— DATASET EXTRACT —
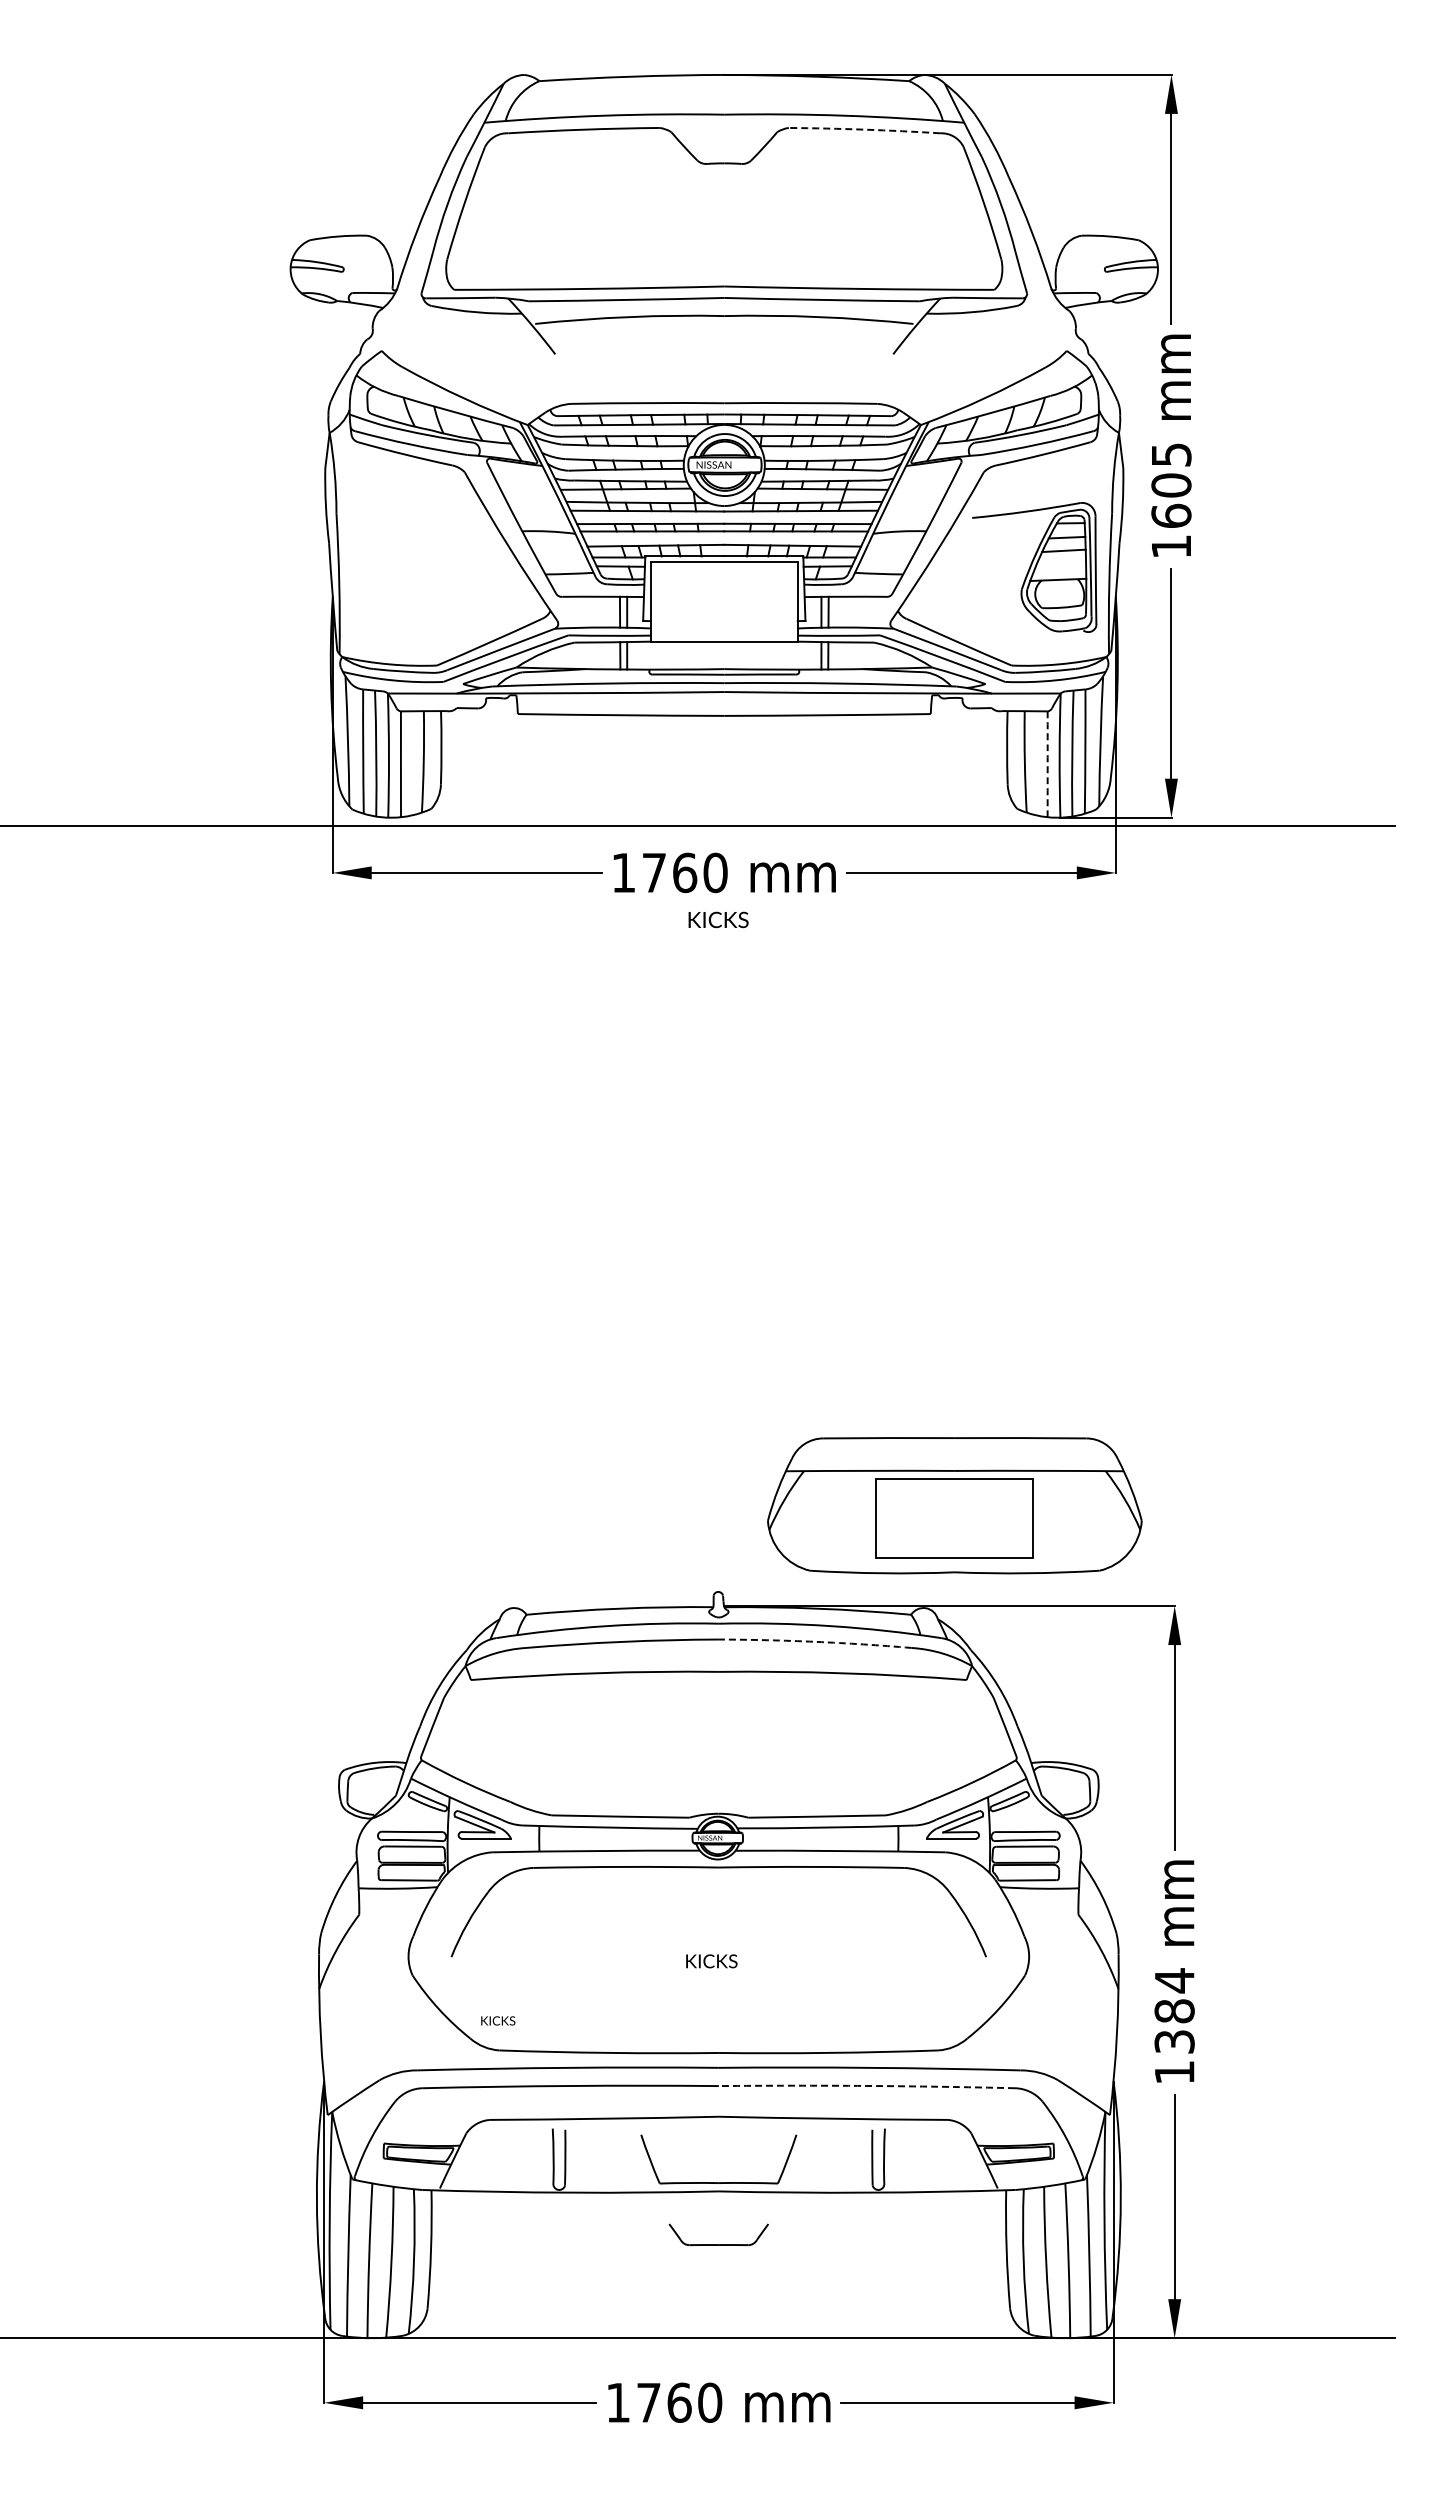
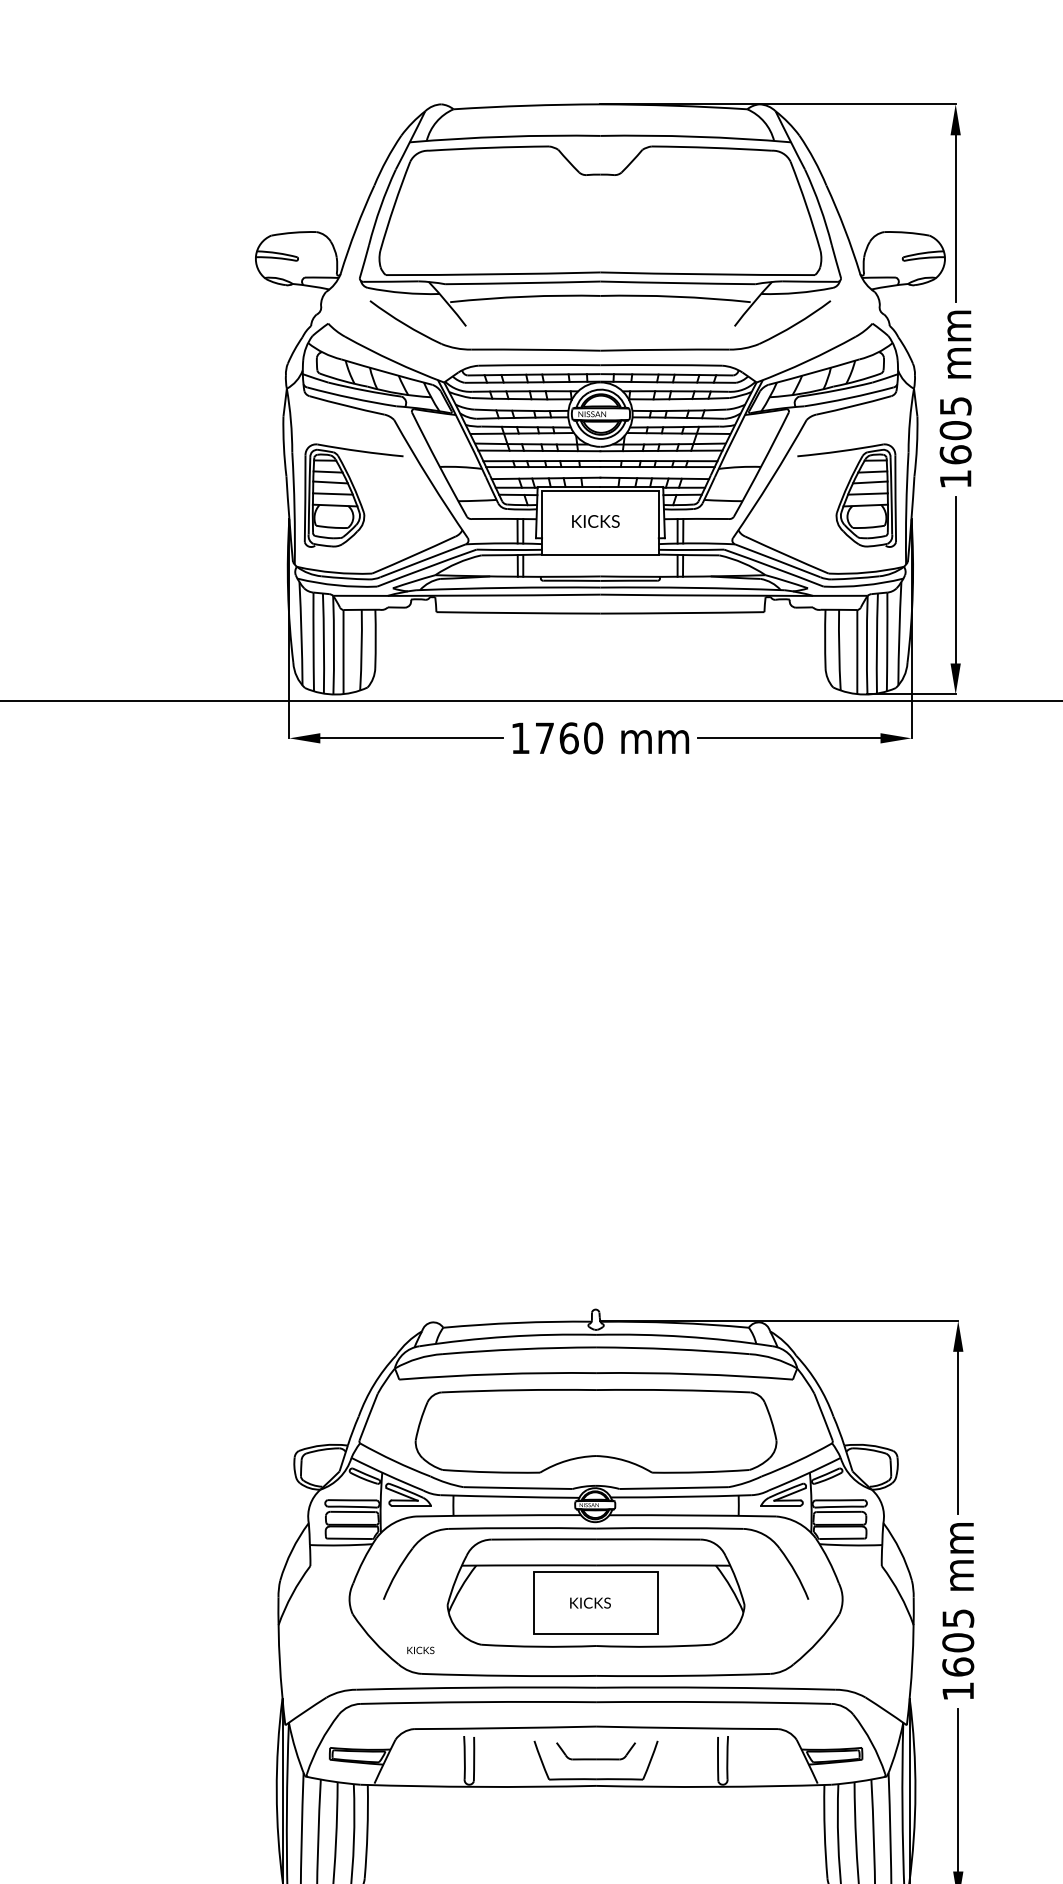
arc: (864, 129) -> (711, 147), dashed -> solid
part: (724, 384) -> (600, 350), added
line: (1060, 565) -> (867, 494), added
part: (413, 567) -> (353, 495), added
arc: (1047, 764) -> (857, 652), dashed -> solid
text: (718, 919) -> (595, 521), moved
part: (954, 1505) -> (595, 1592), moved
arc: (815, 1641) -> (672, 1348), dashed -> solid
part: (718, 1745) -> (595, 1431), added
text: (1174, 2010) -> (958, 1642), 1384 -> 1605
arc: (866, 2085) -> (713, 1701), dashed -> solid
part: (718, 2244) -> (595, 1758), moved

— WHAT IS EXPECTED —
Nothing but the lines from the one with "part: (724, 384) -> (600, 350), added" through the final line of the records above should appear, each copied exactly.

— WRITTEN SOLUTION —
part: (724, 384) -> (600, 350), added
line: (1060, 565) -> (867, 494), added
part: (413, 567) -> (353, 495), added
arc: (1047, 764) -> (857, 652), dashed -> solid
text: (718, 919) -> (595, 521), moved
part: (954, 1505) -> (595, 1592), moved
arc: (815, 1641) -> (672, 1348), dashed -> solid
part: (718, 1745) -> (595, 1431), added
text: (1174, 2010) -> (958, 1642), 1384 -> 1605
arc: (866, 2085) -> (713, 1701), dashed -> solid
part: (718, 2244) -> (595, 1758), moved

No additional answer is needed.